0
votes

i have finished my lex file and start to learn about yacc but i have some question about part of my code of lex:

%{
#include "y.tab.h"
int num_lines = 1;
int comment_mode=0;
int stack =0;
%}
digit ([0-9])
integer ({digit}+)
float_num ({digit}+\.{digit}+)
%%
{integer} {  //deal with integer 
                printf("#%d: NUM:",num_lines); ECHO;printf("\n");
                yylval.Integer = atoi(yytext);
                return INT;
               }
{float_num} {// deal with float
                 printf("#%d: NUM:",num_lines);ECHO;printf("\n");
                 yylval.Float = atof(yytext);
                 return FLOAT;
                 }
\n         { ++num_lines; }
.          if(strcmp(yytext," "))ECHO;
%%
int yywrap() {
return 1;
}

every time i got an integer or a float i return the token and save it into yylval and here is my code in parser.y:

%{
#include <stdio.h>
#define YYDEBUG 1  
void yyerror (char const *s) {
fprintf (stderr, "%s\n", s);
}
%}
%union{
int Integer;
float Float;
}
%token <int>INT;
%token <float>FLOAT;
%%
statement :
         INT  {printf("int yacc\n");}
      | FLOAT {printf("float yacc\n");}
      |
      ;
%%
int main(int argc, char** argv)
{
yyparse();
return 0;
}

which compiled by
byacc –d parser.y

lex lex.l

gcc lex.yy.c y.tab.c –ll

since i just want to try something easy to get started, i want to see if i can parse only int and float number first, i print them in both .l and .y file after i input an integer or a float.int the begining i input fisrt random number, for example 123 , then my program print :

1: NUM: 123

in yylex() and

"int yacc\n"

in parser.y
but if i input the second else number, it shows syntax error and the program shutdown i dont know where is the problem. is there any solution?

1

1 Answers

1
votes

Your grammar only accepts a single token, either an INT or a FLOAT. So it will only accept a single number, which is why it produces a syntax error when it reads the second number; it is expecting an end-of-file.

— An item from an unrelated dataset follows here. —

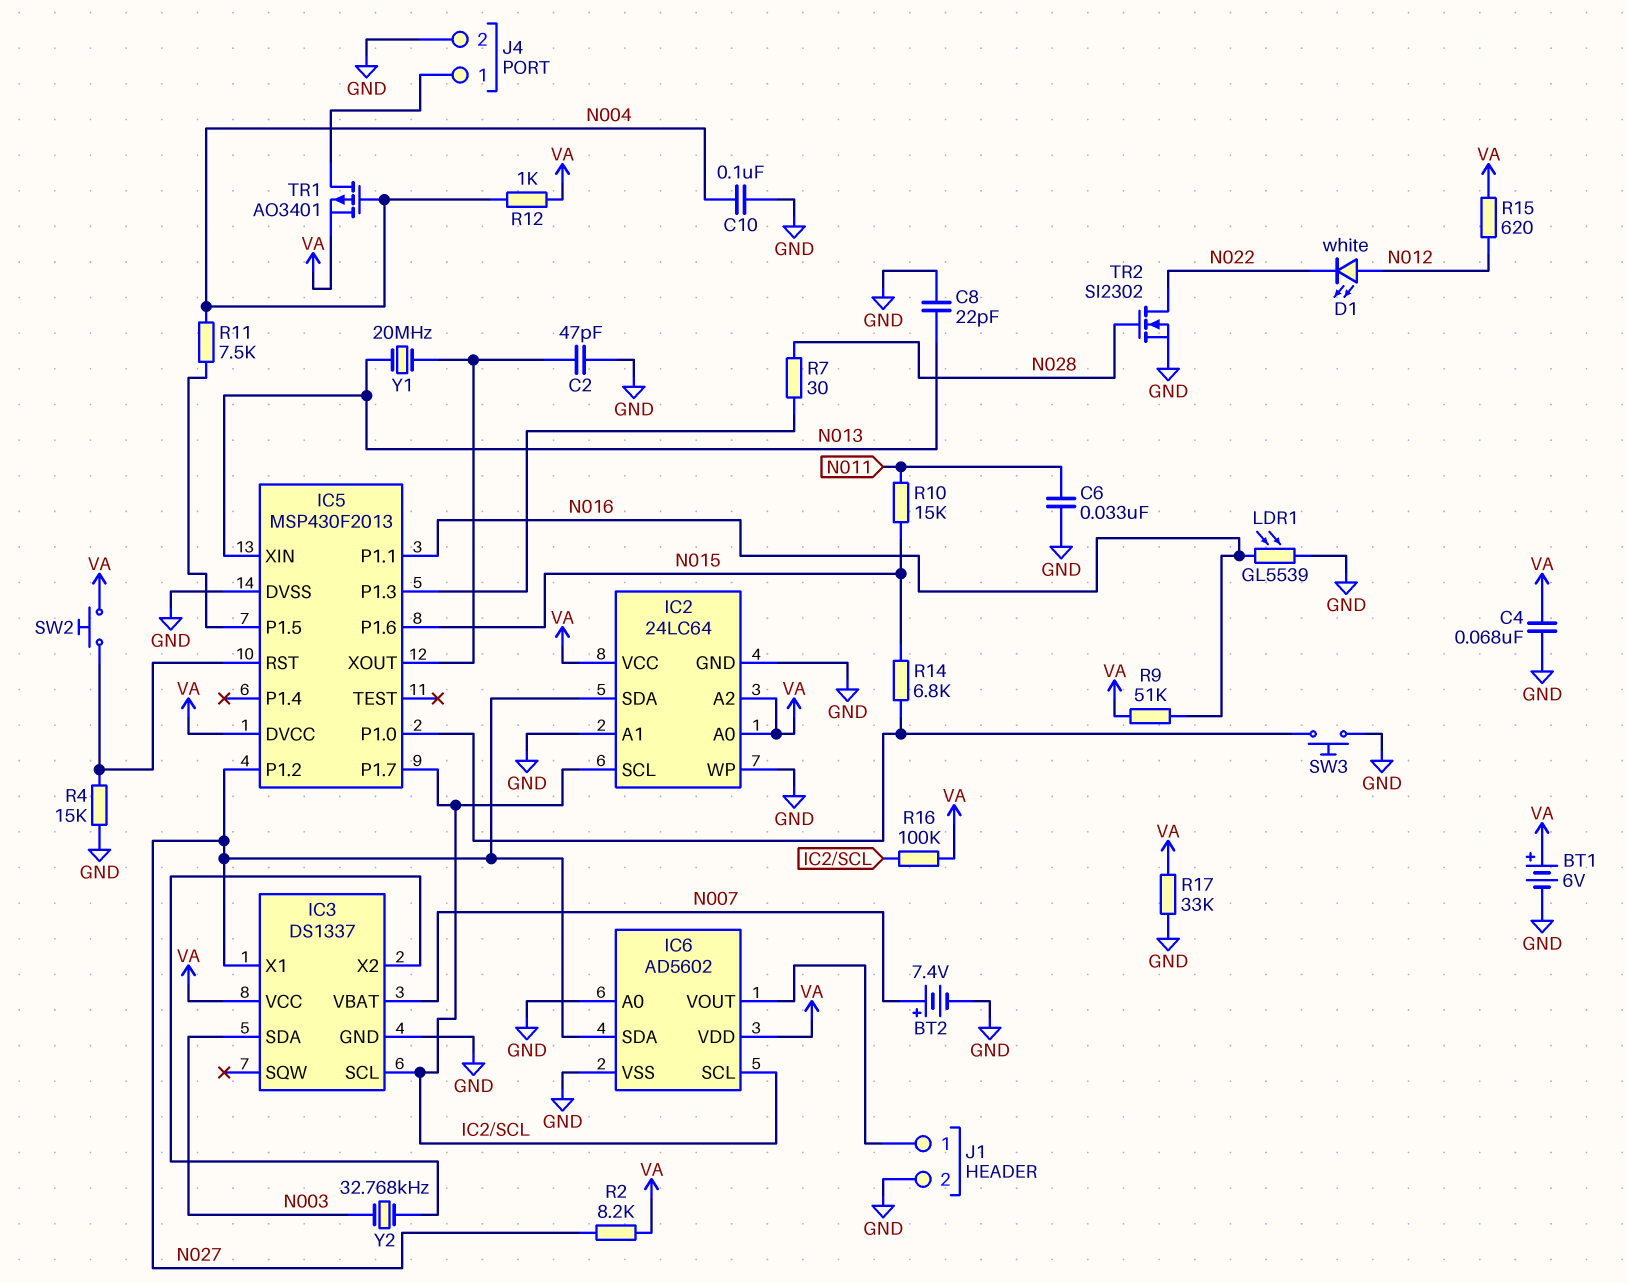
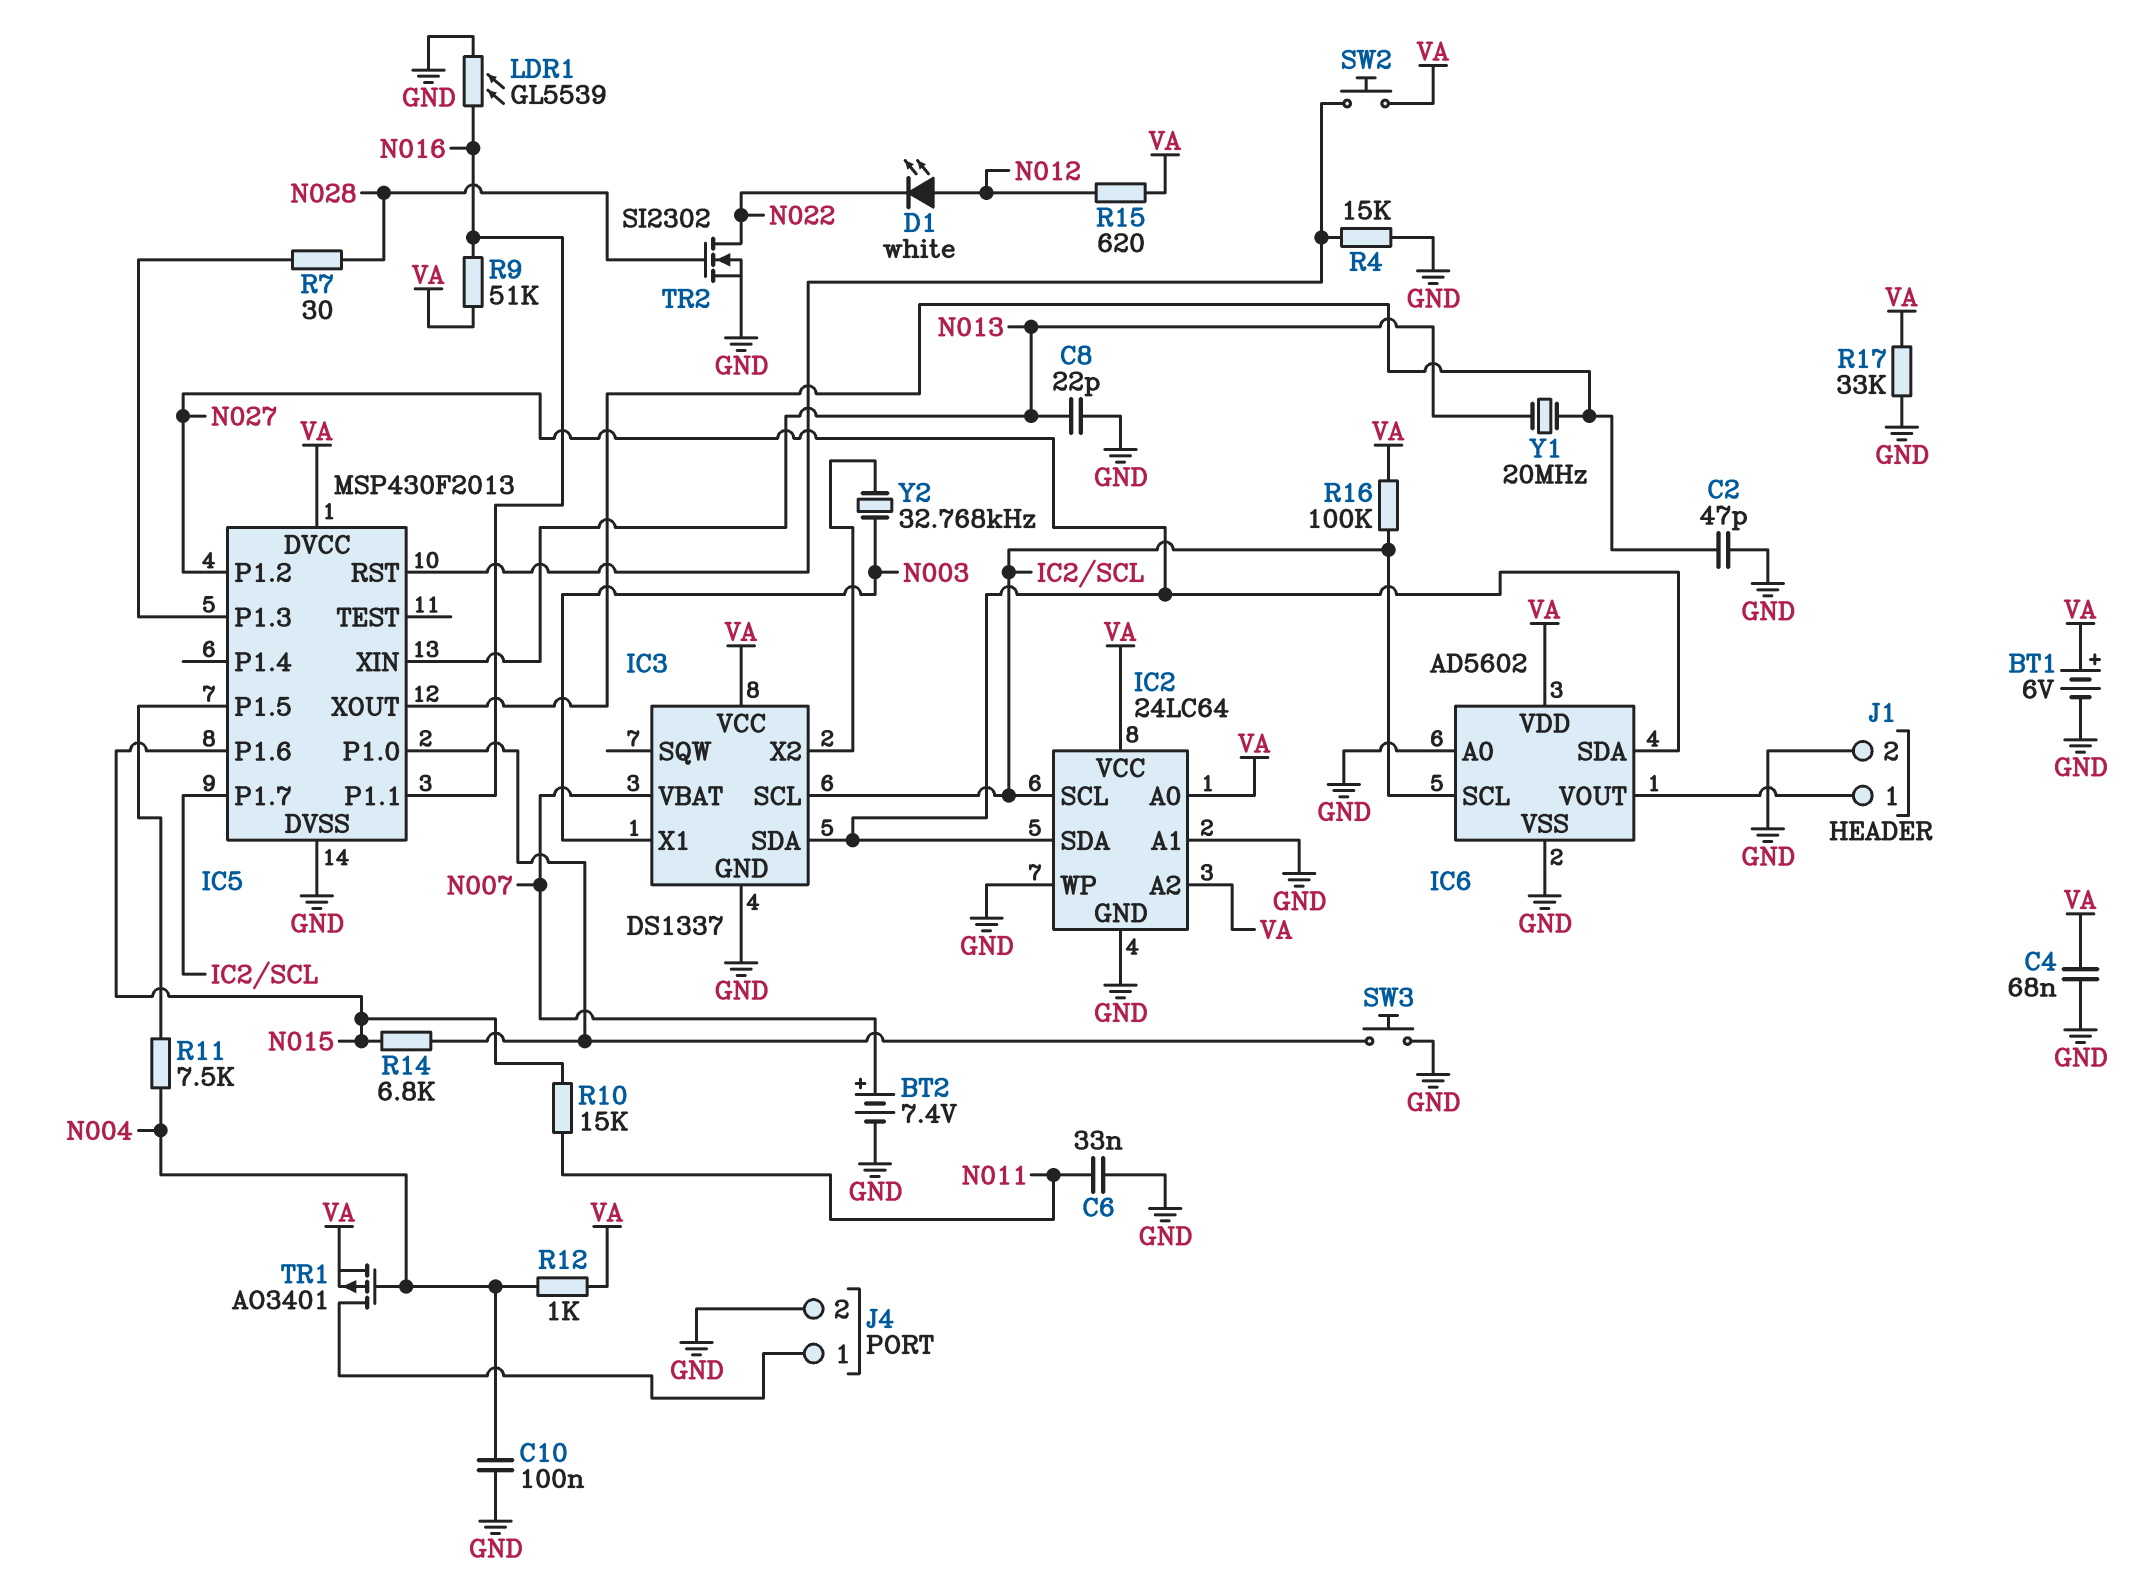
IC3 pin SDA: N003 -> N027
IC3 pin X1: N027 -> N003
R2: 8.2k (N027, VA) -> none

The solution is to change the grammar so that it accepts any number of "statements":

program: /* EMPTY */
       | program statement
       ;

Two notes:

1) You don't need an (expensive) strcmp in your lexer. Just do this:

" "    /* Do nothing */;
.      { return yytext[0]; }

It's better to return the unknown character to the parser, which will produce a syntax error if the character doesn't correspond to any token type (as in your simple grammar) than to just echo the character to stdout, which will prove confusing. Some people would prefer to produce an error message in the lexer for invalid input, but while you are developing a grammar I think it is easier to just pass through the characters, because that lets you add operators to your parser without regenerating the lexer.

2) When you specify %types in bison, you use the tagname from the union, not the C type. Some (but not all) versions of bison let you get away with using the C type if it is a simple type, but you can't count on it; it's not posix standard and it may well break if you use an older or newer version of bison. (For example, it won't work with bison 3.0.) So you should write, for example:

%union{
  int Integer;
  float Float;
}
%token <Integer>INT;
%token <Float>FLOAT;